Dr. Radvanyi emphasizes that foundational discoveries in immunotherapy arose from basic immunology and serendipitous observations, like his own unexpected T-cell proliferation with an anti-CTLA-4 antibody. This highlights the risk of over-prioritizing translational research at the expense of fundamental, curiosity-driven science.
Typically, the starting dose in a Phase 1 trial is too low to show efficacy. For CDR Life, observing immunological activity and biomarker improvement in their very first patient was a rare and remarkable event that provided the first tangible sign their scientific platform could become a real therapeutic.
Future cancer vaccines may target antigens derived not from standard coding regions, but from the "dark genome." Dr. Radvanyi highlights that retro-transposable elements and endogenous retroviruses, activated in cancer, represent a vast, untapped source of tumor-specific antigens for novel immunotherapies.
The industry's focus on antibodies, which are easy to generate, may be a case of technology dictating the science. Dr. Radvanyi argues that natural ligand-receptor interactions, which often rely on lower affinity and higher avidity, could offer a more nuanced and effective way to modulate immune pathways than high-affinity agonist antibodies.
The current boom in immunology and autoimmune (I&I) therapeutics is not a separate phenomenon but a direct consequence of capital and knowledge from immuno-oncology. Many of the same biological pathways are being targeted, simply modulated down (for autoimmune) instead of up (for cancer), allowing for rapid therapeutic advancement and platform reuse.
The excitement around ICOS agonists for activating effector T-cells ignored a critical biological nuance: ICOS is also highly expressed on suppressive T-regulatory cells. Dr. Radvanyi notes this oversight led to therapies that inadvertently activated the very cells they aimed to overcome, a cautionary tale on scientific dogma.
While the field focuses heavily on T-cells and myeloid-derived suppressor cells, Dr. Radvanyi argues that dendritic cells have not received enough attention. Better understanding how to activate these primary antigen-presenting cells is crucial for priming effective and durable anti-tumor immune responses, especially within tertiary lymphoid structures.

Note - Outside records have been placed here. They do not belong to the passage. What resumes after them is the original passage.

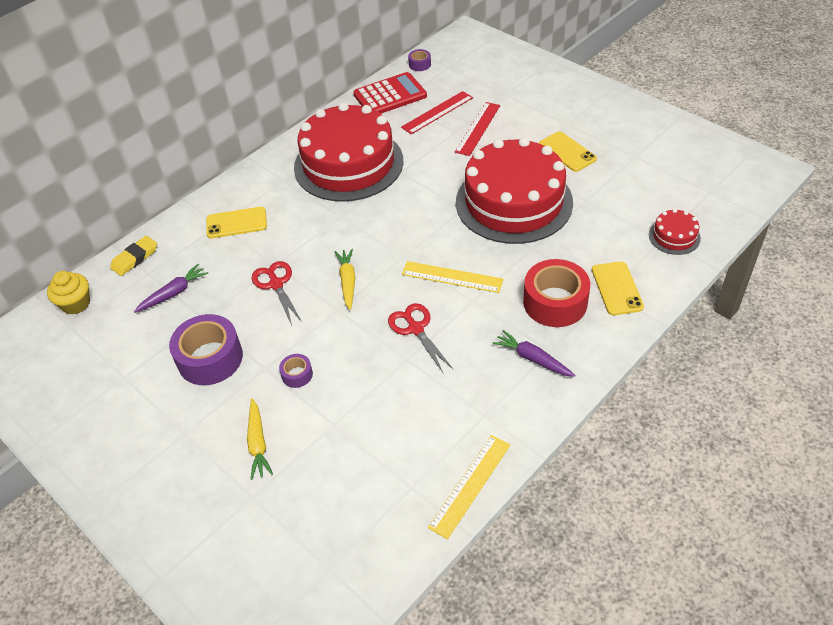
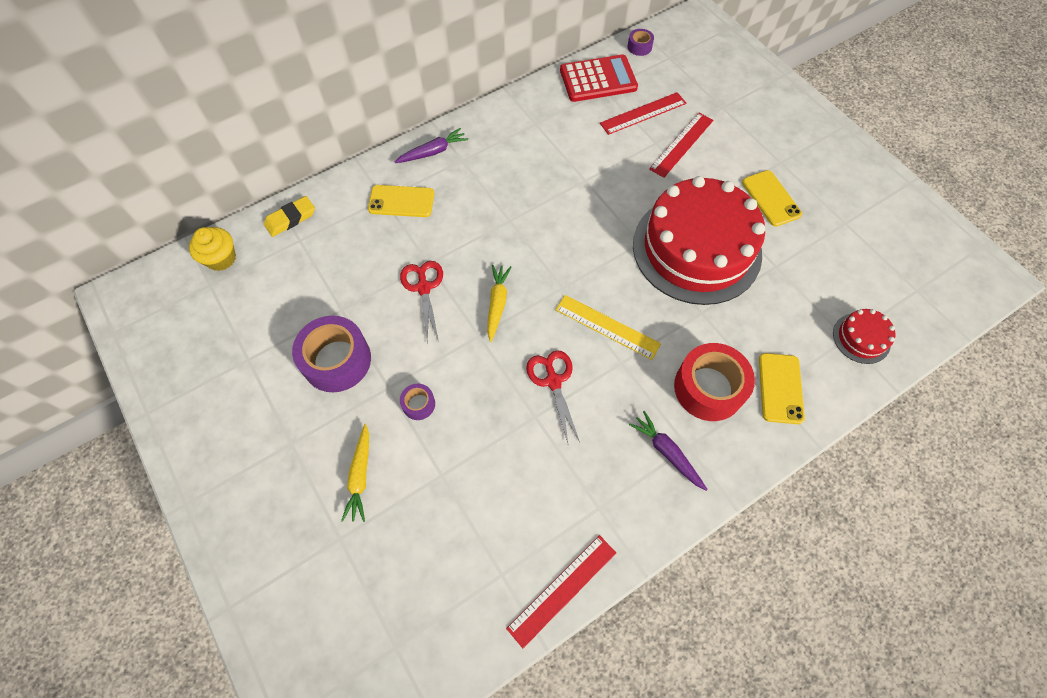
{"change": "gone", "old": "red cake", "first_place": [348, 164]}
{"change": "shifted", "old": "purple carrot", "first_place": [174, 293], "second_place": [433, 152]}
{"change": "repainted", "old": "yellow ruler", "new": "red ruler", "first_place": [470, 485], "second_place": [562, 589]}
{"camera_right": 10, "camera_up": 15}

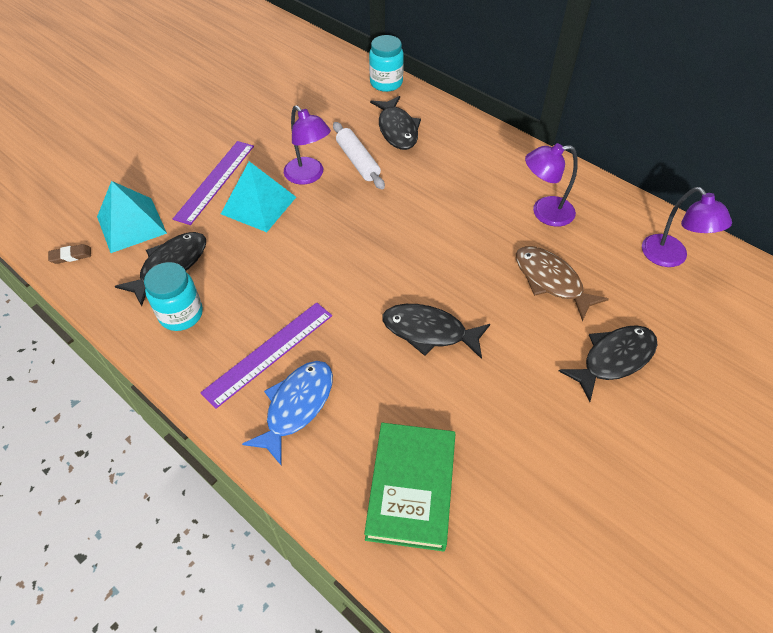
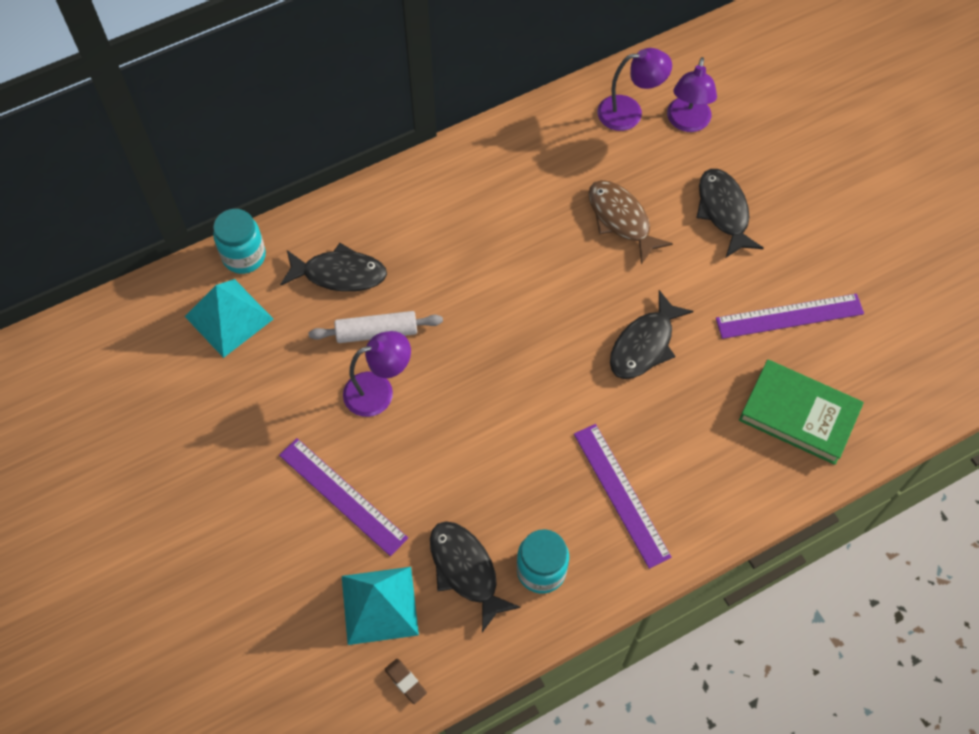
{"change": "gone", "old": "blue fish", "first_place": [296, 406]}
{"change": "new", "new": "purple ruler", "second_place": [789, 316]}
{"change": "shifted", "old": "turquoise pyramid", "first_place": [258, 205], "second_place": [229, 317]}
{"change": "shifted", "old": "purple lamp", "first_place": [544, 212], "second_place": [687, 122]}
{"change": "rotated", "old": "brown eraser", "first_place": [71, 256], "second_place": [405, 681], "degrees": -45}
{"change": "rotated", "old": "brown fish", "first_place": [551, 281], "second_place": [621, 219], "degrees": 75}
{"camera_right": -70, "camera_up": 10}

Rather than expecting cell therapies (CAR-T, TIL) to eradicate every cancer cell, Dr. Radvanyi reframes them as powerful adjuvants. Their role is to inflict initial damage, kill tumor cells, and release antigens, creating an opportunity to prime a broader, secondary immune response with other modalities like vaccines or checkpoint inhibitors.
Dr. Radvanyi advocates for a paradigm shift: treating almost all cancers with neoadjuvant immunotherapy immediately after diagnosis. This "kickstarts" an immune response before standard treatments like surgery and chemotherapy, which are known to be immunosuppressive, can weaken the patient's natural defenses against the tumor.
Dr. Radvanyi explains that immune agonist drugs often fail because accelerating a biological pathway is inherently less controllable than inhibiting one. This is analogous to genetic knockouts being more straightforward than over-expression models, presenting a core challenge in drug development beyond just finding the right target.
All therapeutic discoveries fall into two types. The first is a biological insight, where the challenge is to find a way to drug it. The second is a technical advancement, like a new platform technology, where the challenge is to find the right clinical application for it. This clarifies a startup's core problem.